Giudice condanna l’Inail a pagare: il suicidio per stress da lavoro è una malattia professionale
Nell’ottobre del 2006 la cinquantaduenne Sandra Bottacin si suicida lanciandosi dal tetto dell’azienda di prodotti farmaceutici in cui lavorava, nel veneziano.
La donna controllava in laboratorio che flebo e flaconi fossero sicuri, senza traccia di batteri o altro, ma negli ultimi tempi alcune partite erano risultate contaminate causando la furia del proprietario (che già in precedenza aveva fatto pagare ai dipendenti i 3 milioni di euro di una partita da buttare). La donna purtroppo non ha retto il clima troppo pesante che si viveva in azienda: «Di quello che è successo, alla fine la colpa sarà mia», ha scritto nella sua ultima lettera.
«Ma lei era solo l’ultimo anello della catena di controllo, non poteva stabilire in quale punto della lavorazione fosse avvenuto l’incidente e la colpa ricadeva su di lei» racconta il marito, il quale fin da subito aveva temuto l’estremo gesto di Sandra, tanto da rivolgersi allo sportello Contromobbing del Comune di Venezia.
L’avvocato Aversa ha tentato una via mai esplorata, ovvero quella di considerare il suicidio per mobbing come una malattia professionale e ha dunque chiesto che il marito venisse risarcito con l’assegno mensile riconosciuto al coniuge e ai figli minori o con handicap del dipendente morto sul lavoro e a causa del lavoro stesso.

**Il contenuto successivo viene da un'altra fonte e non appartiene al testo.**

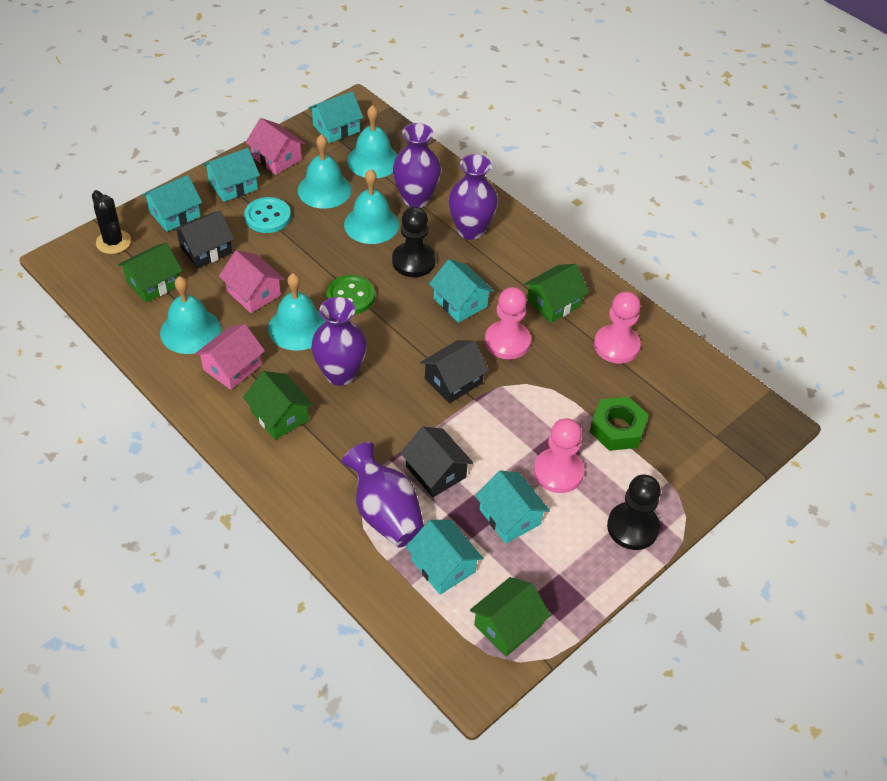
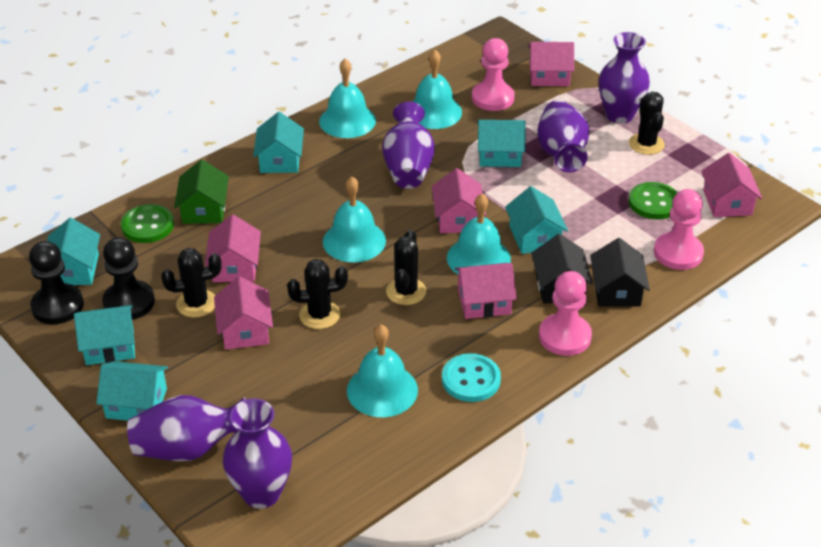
black cactus: 1 -> 4
black house: 3 -> 2
green button: 1 -> 2
green house: 4 -> 1
green nut: 1 -> 0
pink house: 3 -> 6
purple vase: 4 -> 5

Dopo un’ispezione l’Inail ha riconosciuto che la Bottacin viveva in un ambiente di lavoro altamente stressante ma non ha trovato un nesso diretto tra le pressioni in azienda e il suicidio. Allora avvocato e familiari si sono rivolti al giudice del lavoro che lo scorso luglio ha riconosciuto tale collegamento e ha condannato l’lnail a versare l’assegno funerario e la rendita mensile.